D:\mediapipe_repo\mediapipe で以下のbazel build を実行し、hand_tracking_cpu_out.exe をビルドした。

bazel-bin\mediapipe\examples\desktop\hand_tracking\hand_tracking_cpu_out.exe に実行ファイルが構築された。

bazel build -c opt --define MEDIAPIPE_DISABLE_GPU=1 --action_env PYTHON_BIN_PATH=%PYTHON_BIN_PATH% mediapipe/examples/desktop/hand_tracking:hand_tracking_cpu_out

hand_tracking_cpu_out.exeの実行

ビルドした hand_tracking_cpu_out.exe を以下のコマンドで実行した。

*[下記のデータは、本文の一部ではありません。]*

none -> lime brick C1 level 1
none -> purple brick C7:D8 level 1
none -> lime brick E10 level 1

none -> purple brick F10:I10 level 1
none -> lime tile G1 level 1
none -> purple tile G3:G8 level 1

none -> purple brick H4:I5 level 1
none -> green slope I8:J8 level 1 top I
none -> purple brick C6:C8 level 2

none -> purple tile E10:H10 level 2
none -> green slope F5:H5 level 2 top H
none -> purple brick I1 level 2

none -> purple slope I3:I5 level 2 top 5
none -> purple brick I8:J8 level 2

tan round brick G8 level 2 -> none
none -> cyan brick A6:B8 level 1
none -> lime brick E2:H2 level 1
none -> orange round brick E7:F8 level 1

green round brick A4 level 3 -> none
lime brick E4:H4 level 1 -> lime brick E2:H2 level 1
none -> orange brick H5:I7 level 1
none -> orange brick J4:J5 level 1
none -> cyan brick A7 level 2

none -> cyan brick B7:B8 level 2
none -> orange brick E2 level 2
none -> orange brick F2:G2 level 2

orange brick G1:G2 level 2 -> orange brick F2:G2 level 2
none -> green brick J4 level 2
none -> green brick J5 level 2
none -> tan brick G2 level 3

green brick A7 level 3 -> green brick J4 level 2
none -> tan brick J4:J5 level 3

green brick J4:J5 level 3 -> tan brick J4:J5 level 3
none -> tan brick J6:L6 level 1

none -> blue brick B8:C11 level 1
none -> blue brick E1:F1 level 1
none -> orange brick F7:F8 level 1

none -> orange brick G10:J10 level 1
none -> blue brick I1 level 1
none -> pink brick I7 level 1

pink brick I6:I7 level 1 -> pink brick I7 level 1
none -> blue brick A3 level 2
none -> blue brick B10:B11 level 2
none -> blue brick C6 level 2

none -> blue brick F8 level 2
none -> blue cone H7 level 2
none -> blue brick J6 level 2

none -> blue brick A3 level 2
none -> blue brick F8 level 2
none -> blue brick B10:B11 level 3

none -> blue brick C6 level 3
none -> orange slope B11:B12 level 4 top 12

bazel-bin\mediapipe\examples\desktop\hand_tracking\hand_tracking_cpu_out.exe --calculator_graph_config_file=mediapipe/graphs/hand_tracking/hand_tracking_desktop_live_out.pbtxt

以下の例では、set GLOG_logtostderr=1 を実行しておき、ログを標準エラー出力に表示している。この環境変数の設定を行わないと、画面には出力されない。

実行時のプレビューウィンドウ

実行時のログの情報出力

ログの出力レベルを変更するには環境変数を設定する。set GLOG_minloglevel=1 を実行するすることで、INFOレベルのメッセージは出力せず、WARNING以上を出力する。値に2、 3 を指定することで、それぞれERROR以上、FATAL になる。

データ出力

hand_tracking_cpu_out.cc の中の std::string output_dirpath = std::string("./result"); で出力を指定している。この例では、カレントディレクトリをD:\mediapipe_repo\mediapipe として実行しているので、 D:\mediapipe_repo\mediapipe\result にデータが出力される。

出力された .bin ファイルは人が可読形式になっていないので、必要に応じて変換を行う必要がある。